Composer and violist Kurt Rohde lives in San Francisco. His music has been described as being “filled with exhilaration. It’s a mirror of our times, It is dark music, lit up by peckings, clackings, snaps and slides. It sounds eerie, but lyrical; sustained, but skittish; free-form, yet dancing.” San Jose Mercury News, Richard Scheinin.
Conductor Kent Nagano has also remarked that “
Kurt Rohde is an artist whose creative talent reminds one of our great personalities of the past. Both a fluent and brilliant solo and ensemble performer, he is also flexible, prolific and a deeply gifted composer.”

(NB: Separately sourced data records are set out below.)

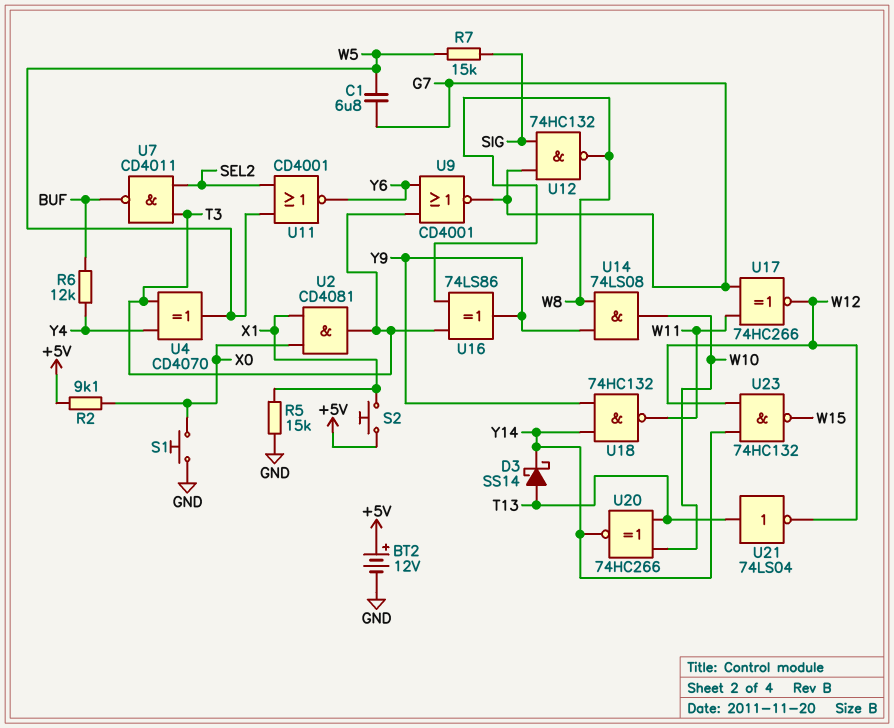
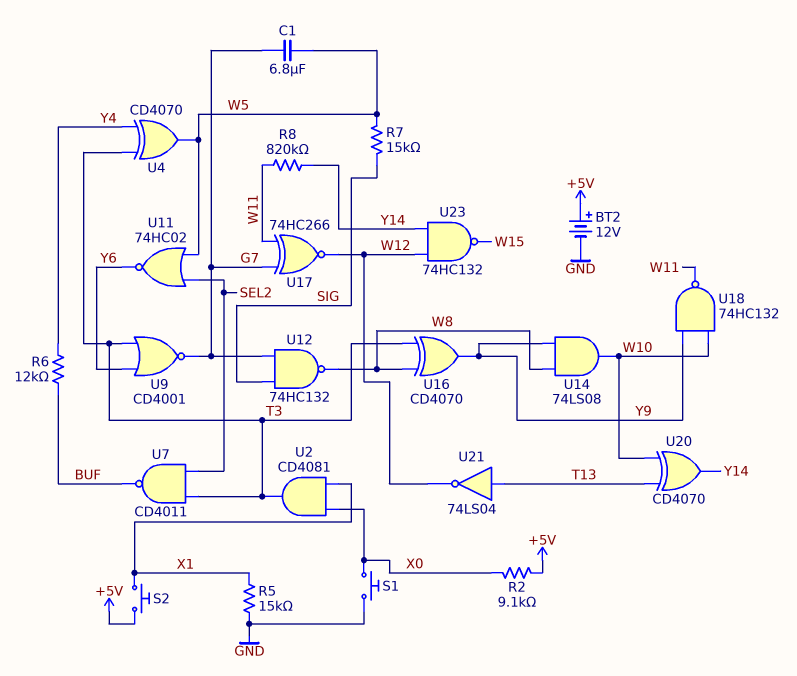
D3: schottky SS14 (A T13, K Y14) -> none
R8: none -> 820k (W11, Y14)
U11: NOR CD4001 (in SEL2, in W5, out Y6) -> NOR 74HC02 (in SEL2, in W5, out Y6)
U16: XOR 74LS86 (in T3, in W8, out Y9) -> XOR CD4070 (in T3, in W8, out Y9)
U18: NAND 74HC132 (in Y9, in Y14, out W11) -> NAND 74HC132 (in W10, in Y9, out W11)
U20: XNOR 74HC266 (in T13, in W10, out Y14) -> XOR CD4070 (in T13, in W10, out Y14)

Recipient of the 2008 Rome Prize, Kurt Rohde has also received the Charles Ives Fellowship and the Hinrichsen Award from the American Academy of Arts and Letters, and commission awards from the Koussevitzky Foundation of the Library of Congress, the Fromm Foundation of Harvard University, the Barlow Endowment for Music Composition, the National Endowment for the Arts, and the Hanson Institute for American Music. Kurt Rohde was a recipient of the Berlin Prize Fellowship from the American Academy in Berlin. He has served as composer in residence at the Yellow Barn Music Festival, and as guest composer at the Wellesley Composers Conference. He has received numerous commissions from Kent Nagano in both the United States and Europe. Southwest Chamber Music will include his Oculus for String Orchestra, Seeing Things, and Under the Influence in its repertory for Ascending Dragon. Threnody will have its world premiere at the Hanoi Opera House in March 2010.

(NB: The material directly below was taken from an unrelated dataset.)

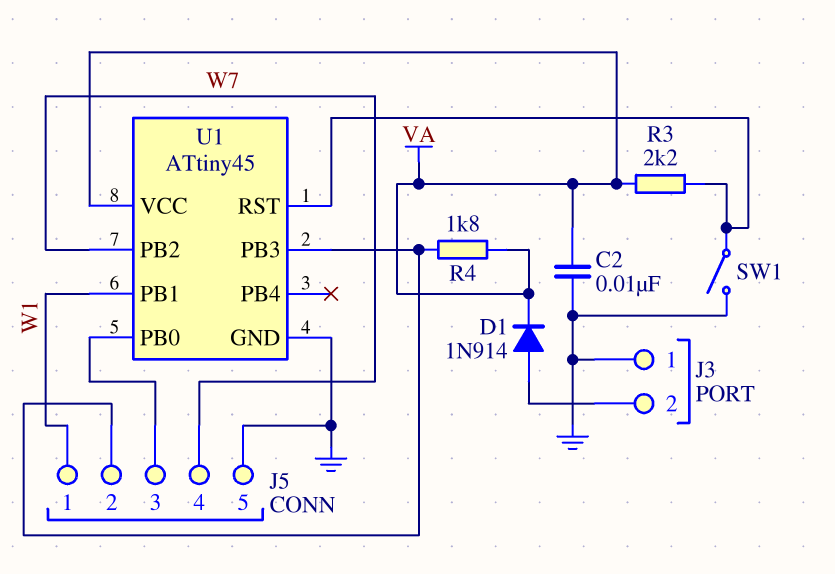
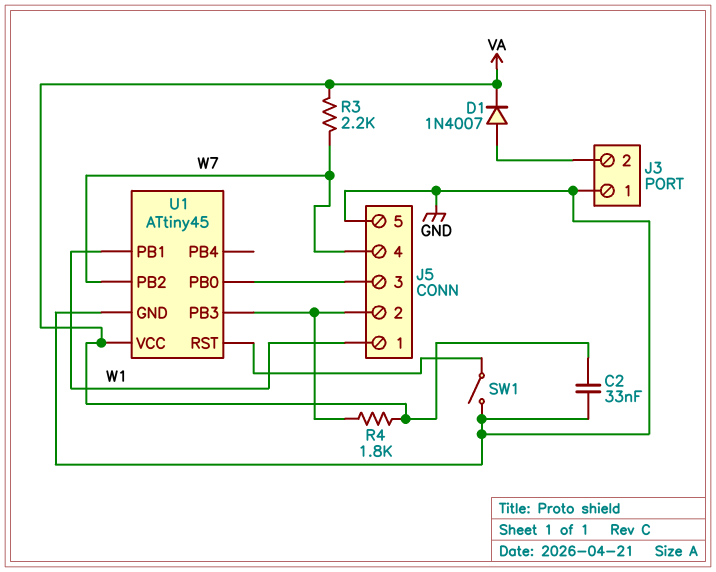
C2: 10nF (GND, VA) -> 33nF (GND, VA)
D1: diode 1N914 (A J3/2, K VA) -> diode 1N4007 (A J3/2, K VA)
R3: 2.2k (U1/RST, VA) -> 2.2k (VA, W7)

Pham Minh Thanh was born in 1978 in Hanoi. He studied piano and composition at the Vietnam National Academy of Music under the tutelage of composer Do Hong Quan until 2000. From 2000-2006, Minh Thanh studied composition at the Tchaikovsky Conservatory with Professor Konstantin Batashov. His compositions have been performed and broadcast throughout Vietnam, as well as in Moscow. He is currently teaching composition at the Musicology /Composition /Conducting Department at the Vietnam National Academy of Music. Minh Thanh is honored to be part of the Ascending Dragon Music Festival.

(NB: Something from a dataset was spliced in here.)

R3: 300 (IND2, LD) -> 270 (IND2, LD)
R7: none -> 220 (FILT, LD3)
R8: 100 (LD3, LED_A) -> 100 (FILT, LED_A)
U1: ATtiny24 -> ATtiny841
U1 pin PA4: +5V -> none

Vu Nhat Tan is a Vietnamese composer of experimental orchestral/chamber/piano and electro/computer and multimedia works. His compositions have been performed in Australia, Cambodia, China, France, Germany, Mongolia, Switzerland, the U.S., and Vietnam, including at the Roaring Hoofs Festival in Ulaanbaatar, and the Louisiana Festival of Contemporary Music in Baton Rouge, among others. Tan studied piano at the Vietnam National Academy of Music in Hanoi, where he earned a certificate in 1987 and degrees in secondary education in composition and musicology in 1991. He then studied composition and musicology there from 1991-95. He later studied computer music and new music at the Staatliche Hochschule für Musik in Cologne in 2000-01, on a scholarship from the Deutscher Akademischer Austauschdienst. In addition, he studied composition with Chinary Ung at the University of California at San Diego in 2002 as a guest student. His honors include Third Prize in the composition for traditional instruments competition of the Vietnam Composers Association in Hanoi and First Prize in the Saint-Germain-en-Laye competition. Most recently, he received a grant from the Asian Cultural Council which enabled him to research contemporary music and ethnomusicology in the U.S. He is also active in electro/computer music and multimedia performances. His Pho, a description of the busy streets of Vietnam, will be premiered during Ascending Dragon at the Hanoi Opera House in March 2010.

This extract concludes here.